La politica trova origine dalla “polis” (città da amministrare) e la democrazia significa potere (“kratos”) del popolo (“demos”) e nacquero, coeve, oltre tremila anni or sono ad Atene. Ad oggi non possiamo affermare, né tantomeno giurare sul fatto che l’Occidente abbia costruito sistemi  democratici, moderni, di tipo compiuto o avanzato socio-economicamente, fatta eccezione per pochissime nazioni del nord Europa. E’ raro, tant’è, registrare una situazione apprezzabile; mentre constatiamo, nostro malgrado, sia una generale, semplicistica tendenza all’escalation militare, sia una scarsa o nulla attenzione per una corretta, efficiente gestione del fenomeno migratorio.

Nel contempo si plaude con troppa facilità al “sovranista” di turno, per quanto eletto democraticamente, o non si ha il coraggio di condannare, senza appello, un autarca che decide di invadere il territorio di un Paese limitrofo. Oppure si sorvola placidamente su leader che non dimostrano alcuno spirito umanitario (v. presidente dell’Argentina); oppure che isolano, emarginano il Parlamento dalla sua centralità nell’ordinamento democratico (v. Orban in Ungheria durante il lockdown).

E poi ci sono quelle “piccole lesioni della democrazia”, di cui parlava Corrado Augias nell’ultima trasmissione, come l’abuso dei social con dichiarazioni brevissime (a spot), diretta più alla pancia che al cervello degli ascoltatori, che vanno di fatto a sostituire le conferenze stampa o i dibattiti parlamentari (v. Governo Meloni).
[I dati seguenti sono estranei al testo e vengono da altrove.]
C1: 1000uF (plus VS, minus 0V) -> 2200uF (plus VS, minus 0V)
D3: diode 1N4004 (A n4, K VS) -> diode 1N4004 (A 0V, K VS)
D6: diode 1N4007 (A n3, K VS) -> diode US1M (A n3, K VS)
Il presidente Mattarella, ben conscio, delle anomalie anzidette e della deriva che sta prendendo la giovin signora “Demo”, non si stanca – grazie al cielo – di ripetere e spiegare che la conquista fatta faticosamente e formalizzata nella Costituzione repubblicana va difesa ad oltranza, curata e coltivata da ognuno di noi, cittadini che ne traiamo indiscutibili benefici. Ciò mediante una partecipazione attiva, un senso del dovere più spiccato e nondimeno di responsabilità. A tal riguardo non è affatto dimostrato che la legge elettorale, attualmente in vigore, che premia il bipolarismo destra/sinistra (accentrando il potere verticistico dei leader nella scelta dei candidati), sta soddisfacendo, dato che sfavorisce la più ampia rappresentanza attraverso partiti minori.
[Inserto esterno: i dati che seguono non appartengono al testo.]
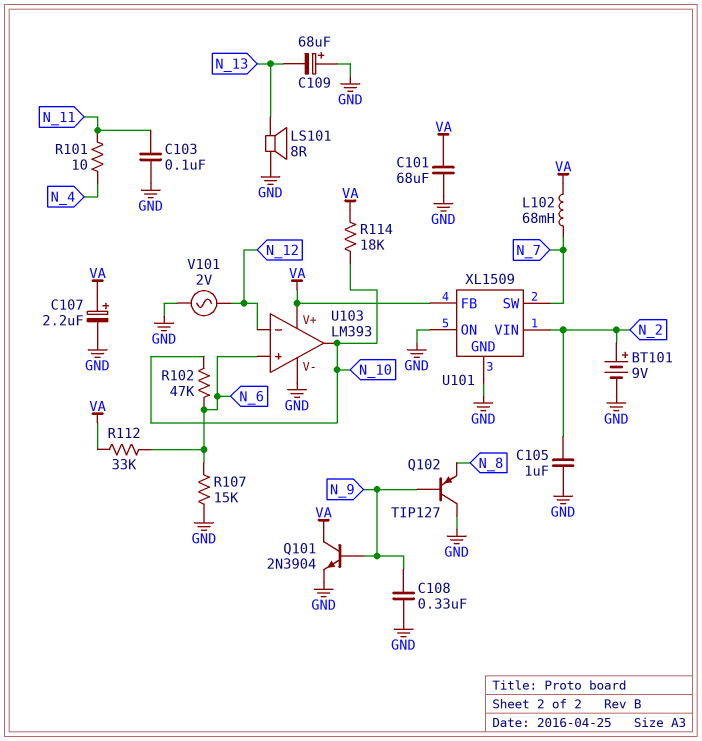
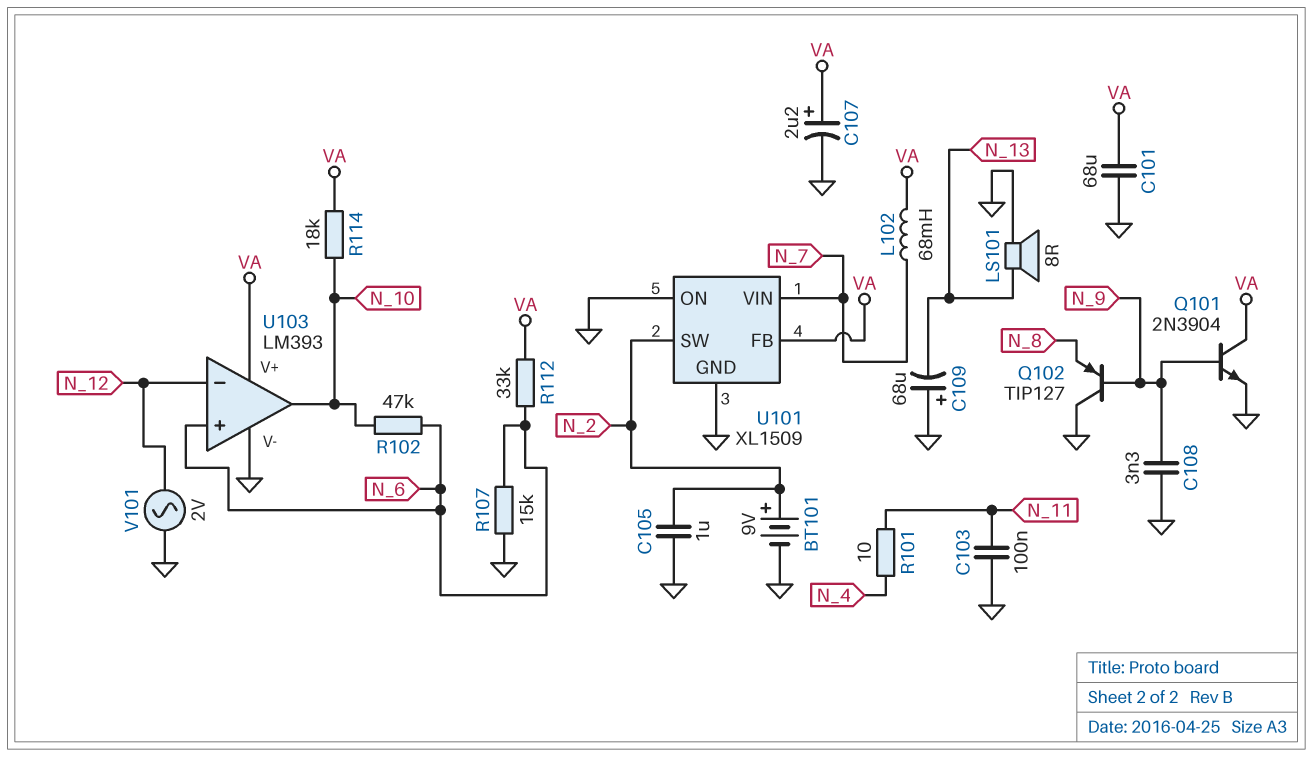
C108: 330nF (GND, N_9) -> 3.3nF (GND, N_9)
U101 pin SW: N_7 -> N_2
U101 pin VIN: N_2 -> N_7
In fondo, non è preoccupante che il mondo occidentale vada a destra, ma il modo con cui lo fa, con metodologie tecnologiche da intelligenza artificiale a scapito di quella naturale, la qual cosa s’è verificata nelle ultime elezioni presidenziali USA, ove un “parvenu” della politica come Musk, ha potuto influenzare milioni di cittadini con una propaganda demagogica superficiale contro la concorrente Harrys, piuttosto che illustrare il programma trumpiano. Quindi, eludendo il coinvolgimento razionale e qualsiasi meditazione politologica, ci troviamo di fronte ad una sorta di passaggio, lento e indolore, ma rivoluzionario, dalla democrazia parlamentare “ordinaria” a quella “illiberale” o autarchica, quale dimensione verticale del Potere che esclude qualsiasi interferenza, controllo e infine limite di sé.
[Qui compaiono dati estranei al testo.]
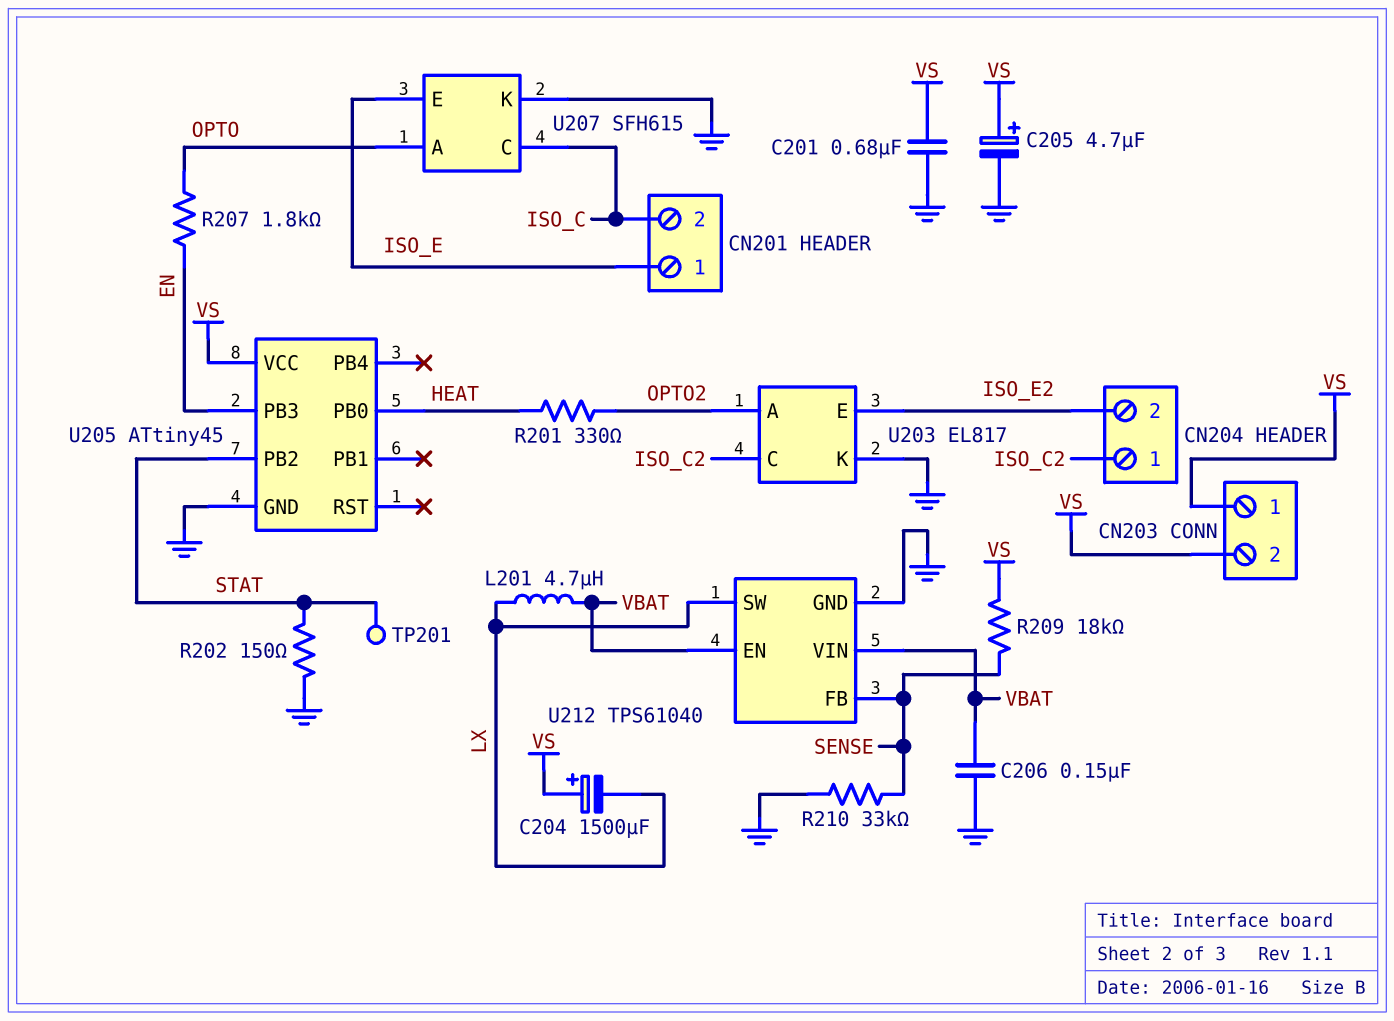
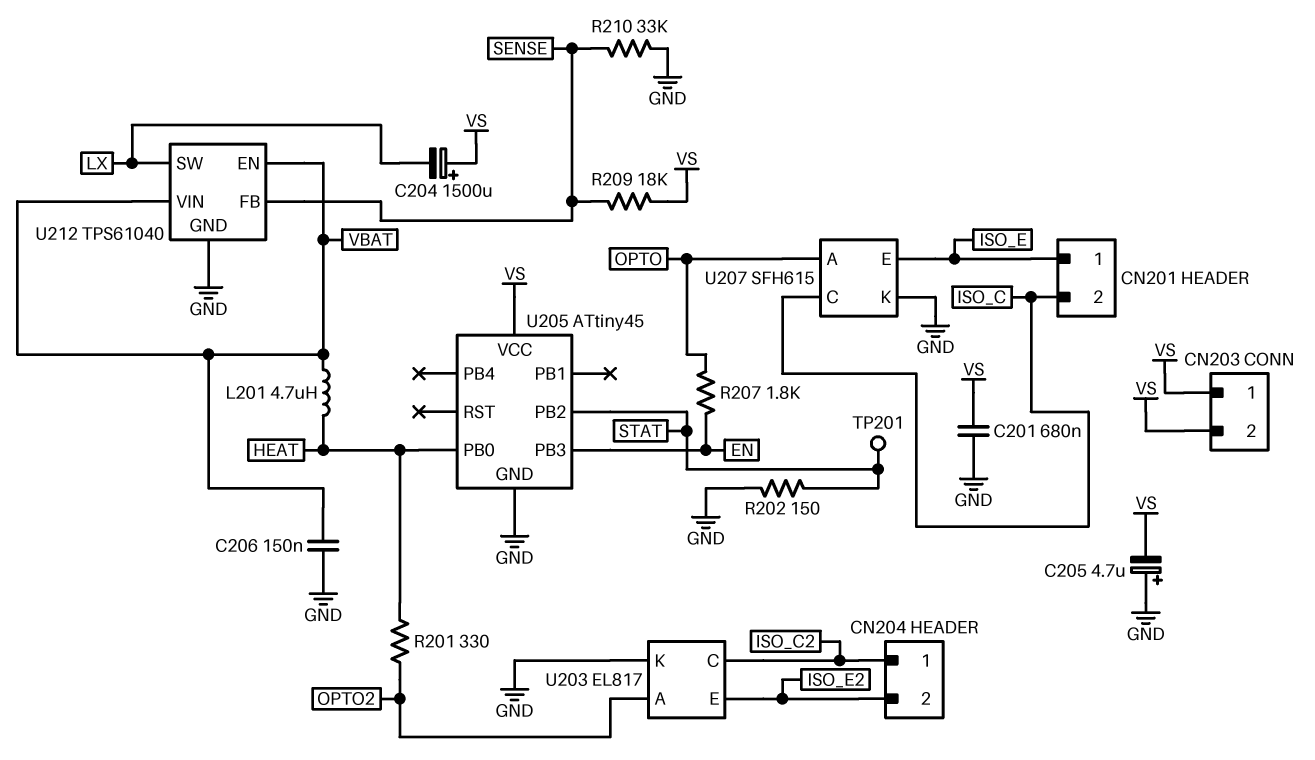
C205: 4.7uF (plus VS, minus GND) -> 4.7uF (plus GND, minus VS)
L201: 4.7uH (LX, VBAT) -> 4.7uH (HEAT, VBAT)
Così, diventa davvero arduo, se non impossibile, distinguere in modo palese l’operato dell’amministrazione statunitense da un qualunque regime totalitario o falsamente democratico, come quello russo o cinese.

La morale mi viene ispirata da un’affermazione di Ezio Mauro: “siamo destinati a lasciare ai nostri figli un mondo peggiore di quello vissuto da noi”, che per 80 anni non abbiamo conosciuto, grazie a Dio, il significato della seguente parola: “guerra”.